これは何ですか?このまま石鹸を作っても大丈夫ですか?

考えられる可能性としては4パターンあります。

1.苛性ソーダの保存期間が少々長かったため、保存中に二酸化炭素と触れて炭酸ナトリウムに変質した部
水溶液中に浮いてきた。(粒子の外側が炭酸ナトリウム、内側が苛性ソーダ、という状態)

炭酸ナトリウムは水に溶けはしますが、石鹸に使う濃度の高い苛性ソーダ水溶液を作る場合、
先に苛性ソーダが溶けてしまって、炭酸ナトリウムの水に対する溶解度は下がってしまいます。
それで、炭酸ナトリウムに変化した部分のある苛性ソーダを濃度の高い水溶液にした場合、浮遊物として
目に見える状態まで露出してくる場合があります。


2.同じく二酸化炭素に触れた部分が炭酸水素ナトリウムとなって浮遊して来た。

炭酸水素ナトリウムは、炭酸ナトリウムと違って水には溶解しにくいものです。
これが出来ている場合は、間違いなく水溶液中に浮遊物として浮いて来ると思います。
ただ、これが出来るためには二酸化炭素が2分子必要でありますので、普通に空気を遮断して保存しておいた
場合には出来にくい物質ではあります。

1.2.で出来る炭酸ナトリウム、炭酸水素ナトリウムは無害です。(微量であるため)


3.苛性ソーダが再結晶化した。

飽和に近い状態の苛性ソーダを急激に冷やしたりいたしますと、「過飽和」という状態となり、苛性ソーダは
再結晶しやすくなります。フケのようなものがひらひらと漂っている・・・
というのは再結晶化の初期段階に見られる状態です。
こうなりますと、さらに水を加えるか温度を上げるかしないと溶けてはくれず、
さらに結晶が大きくなって来たりいたします。

ただ、この過飽和による再結晶化、水『に』苛性ソーダ『を』少量ずつゆっくりと温度を確かめながら入れていく・・
という水溶液の作り方をした場合、非常に出来にくい現象ではあります。
逆に、水『を』苛性ソーダ『に』注ぎ込む、というやり方をした場合、
再結晶化しやすい状態を作る、ということにもなります。
水を苛性ソーダに注ぎ込み、急激に冷やしながら溶かすためにがちゃがちゃかき回したりいたしますと、
再結晶化を促すことになったりもします。

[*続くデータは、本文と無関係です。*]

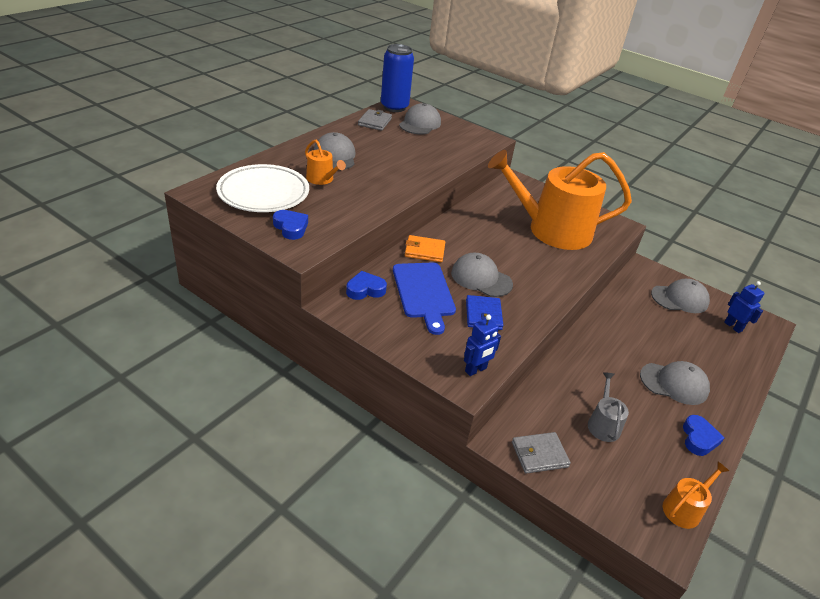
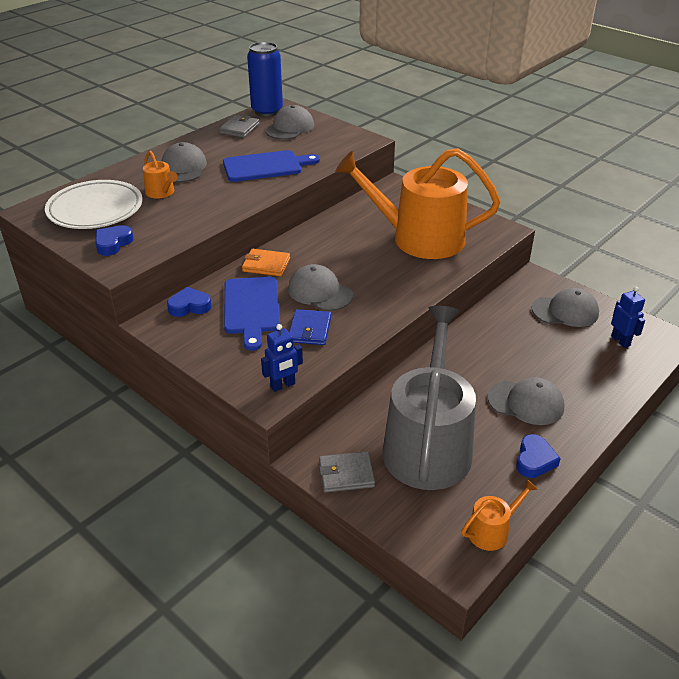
camera: 10 degrees right, 0 degrees up
(291, 227) = (113, 243): blue heart -> blue heart turned 120 degrees counterclockwise
(410, 158) = (266, 166): none -> blue cutting board
(603, 424) = (428, 444): grey watering can -> grey watering can, size x2.45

(化学の実験室では、再結晶化をさせたい場合にわざとがちゃがちゃ
かき回す、というのが小技の一つでもあったりするそうです。)
再結晶化を防ぐ意味でも、苛性ソーダを溶かす順番はきちんと守って下さいね。

ちなみに、こうなってしまった水溶液で石鹸を仕込んだ場合、少々長めに熟成期間を取り、
パッチテストなどをした後、安全策として台所用などの石鹸に使うなどして下さい。


4.単なるゴミ

容器、もしくはマドラーなどに何気にくっついていたゴミだったりする・・・。
この場合は自分用の石鹸でしたら入っていてもまあいいかな・・(^^ゞ


苛性ソーダ水溶液の浮遊物が何であるか知りたい場合、浮遊物をろ過してみてもう一度水に溶かし、
1.溶けるようなら炭酸ナトリウムか苛性ソーダの再結晶。
2.溶けないようなら炭酸水素ナトリウム。かもしくはゴミ。
というような判断で良いかな、と思います。


Q: 石鹸作りをしたいのですが、子供もおり、また夫には「苛性ソーダは危ないものなので、家の中で作るのはやめて
欲しい。」と言われてしまいました。というのも我が家はオープンキッチンでリビングとつながっているのです。
晴れた日に庭など外で作っても大丈夫ですか?

「何故キッチンで作るのか?」というトピックにも書きましたが、苛性ソーダを扱っていて万が一何か
トラブルが起こった場合に、大量の流水を確保できる状態にしておくことはとても大切です。
庭などではそういった流水をすぐに出せる状態にはしにくく、また風などがあれば苛性ソーダの粉末も舞ってしまうことがあります。
石鹸に使う苛性ソーダ水溶液はとても濃度の高いものなので、万が一皮膚に触れた場合、流水での処理は時間との勝負です。
また庭まで油や道具など持っていくのも大変ですし、作業台も必要ですよね(^^;
けっこう大変かと思われます。

苛性ソーダ水溶液を作る時に出ると言われるミスト(苛性ソーダを含んだ水蒸気のようなもの)は、
気をつけてあまり高い温度に作らなければ抑えることが出来ますので(「水溶液を作る手順」を参考にして下さい)
換気扇の下で作ればそれほど問題にはなりませんし、出来れば石鹸を作る際には、だんな様に外でお子さんと遊んで頂いて、
その間にキッチンで石鹸作りを楽しまれることをお薦めします。